Adler-Milstein and Mehrotra’s piece lauded capitated payment systems as the smoothest means to balance providers' and patients’ interests, writing that “without payment-system changes, we can expect to have many unhappy patients and physicians struggling with this complex payment labyrinth.”
John Hargraves, director of data strategy for the Health Care Cost Institute, an independent claims data research organization, similarly said that he is less surprised by the pushback than the decision by Cleveland Clinic and others’ decision to disclose a change at all.
“It’s not a new practice, necessarily, billing for text-based communications from providers to patients,” he told Fierce Healthcare. “One of the newer things is the transparency in which they’re talking about pricing.

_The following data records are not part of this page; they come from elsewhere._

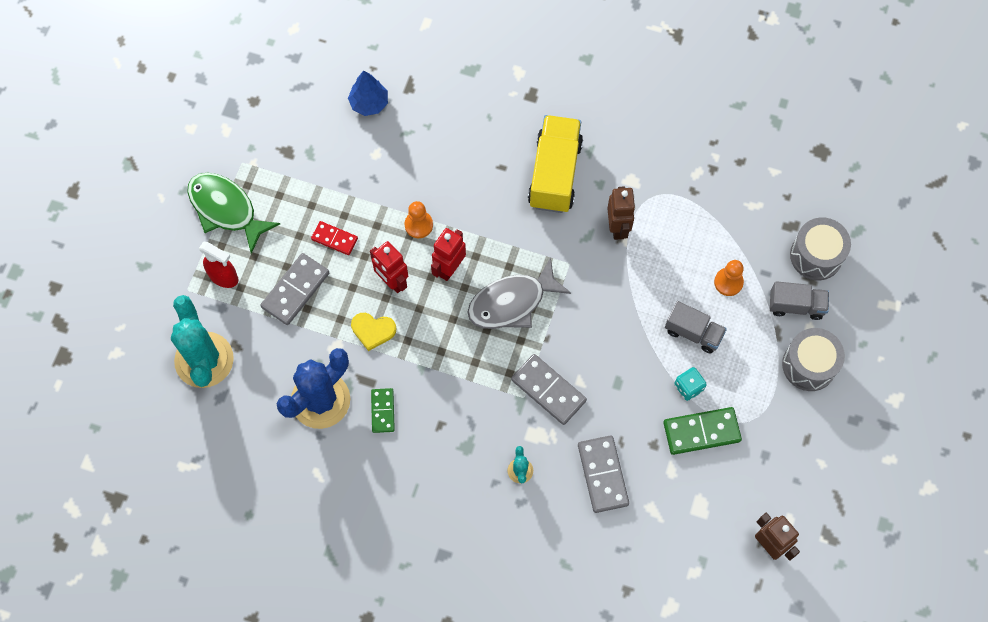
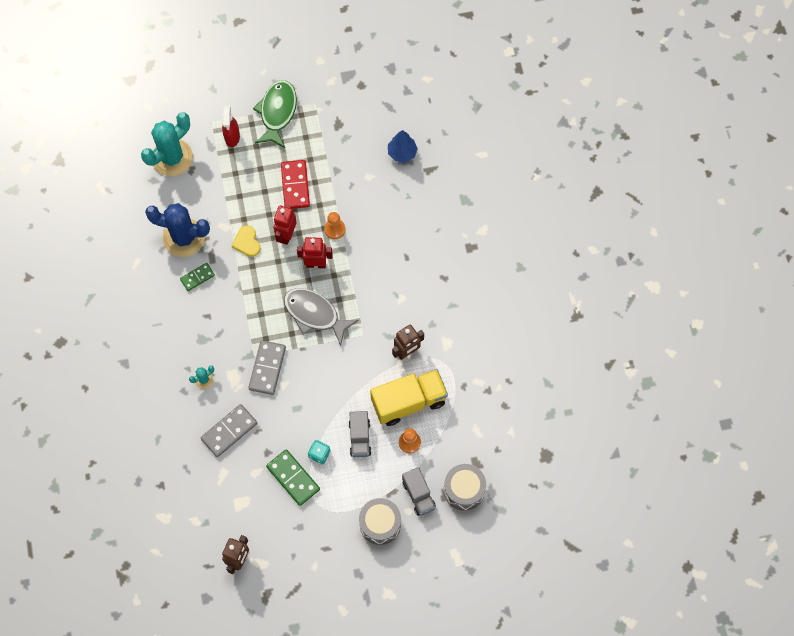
camera: 60 degrees right, 0 degrees up
(295, 290) = (247, 182): grey domino -> none
(334, 239) = (295, 185): red domino -> red domino, size x1.62
(554, 174) = (422, 292): yellow truck -> yellow truck (408, 402)

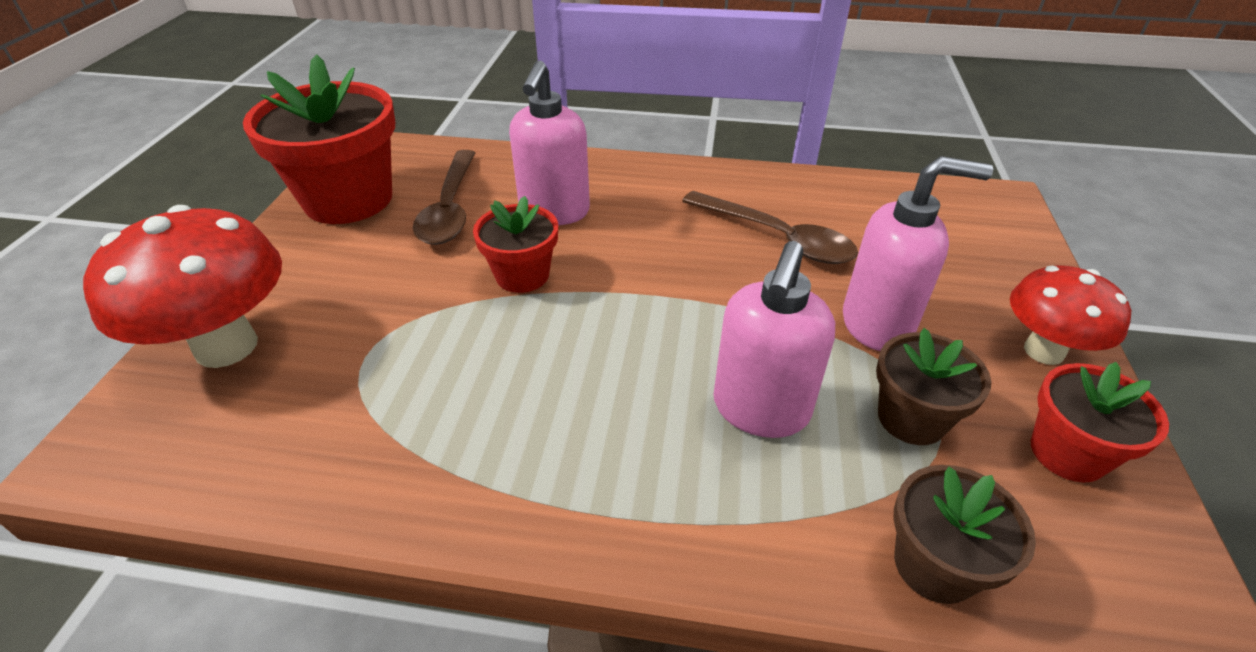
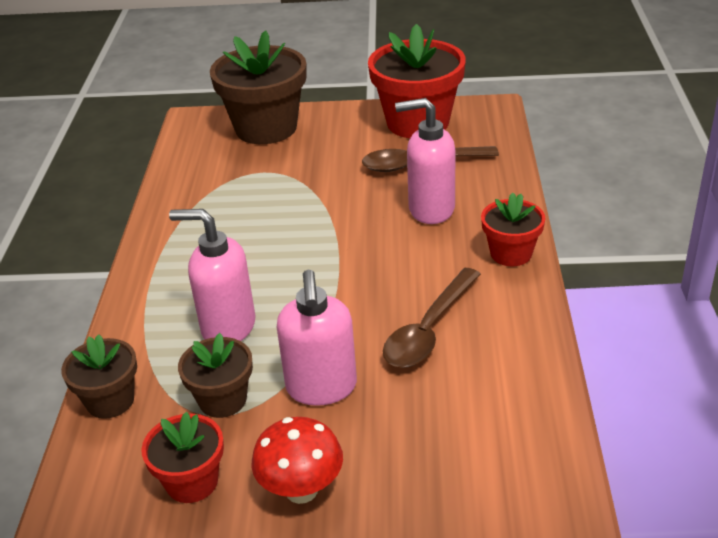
camera: 85 degrees right, 5 degrees down
(226, 346) = (266, 128): red mushroom -> brown flower pot
(522, 275) = (348, 210): red flower pot -> red flower pot (511, 253)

If we were looking at years ago, billing for a new service or a change in billing behavior just happened behind the scenes—you didn’t have a press release by a hospital system.”
Hargraves said this “silver lining” is likely a reaction to the increased pressure hospitals have faced over price transparency and federal requirements (with which many hospitals still have yet to comply). Additionally, with more and more people receiving coverage through high-deductible plans, he said “patients should feel like they have skin in the game and be aware of how much healthcare costs” rather than face unexpected out-of-pocket costs.
The decision to bill for electronic messaging also comes with equity considerations, the researchers noted in the NEJM op-ed.
Though greater adoption of digital tools generally increases patient access to care, Adler-Milstein and Mehrotra warned that low-income patients “be less able than higher-income patients to afford fees and less likely to have the technology and digital literacy required to take advantage of these options.”
On the other hand, Hargraves noted that billing for electronic messaging could help equal the payment and time commitments of clinicians who “might spend more time responding to patient inquiries through emails” such as women or primary care physicians.
“But it’s hard to say until we start seeing data,” he said.
For better or for worse, Hargraves said it’s likely electronic message billing policies won’t be going away anytime soon.
Clinicians’ time is already in high demand, and many are facing stress and burnout due to heavy workloads. Billing for message responses helps manage the load and potentially justifies time spent on a time-efficient alternative to traditional encounters.
“All of us with office jobs who answer lots of emails per day can attest that one email may not take a long time, but hundreds of emails do,” he said. “At some point, how much of a provider’s time goes toward answering emails? If that time isn’t reimbursed, does that incentivize providers to not answer patients?”
Barring any major setbacks in the near future, Hargraves said the decisions by Cleveland Clinic and other early adopters give systems a precedent to roll out their own message billing policies. With time, the industry could reach an accord with each other and with patients on what types of communications should and shouldn’t be charged.
“Once it’s billable, it’s hard to stem the tide, or put the cork back in the bottle,” he said. “As some systems have now indicated publicly that they charge for it, others who previously didn’t think it was feasible might reassess how they’re billing for these. These costs are being incurred by all providers. Having [industrywide] guidelines and clarity around those will help, but in the early stages of this it’s always kind of hard to figure out what those standards are.”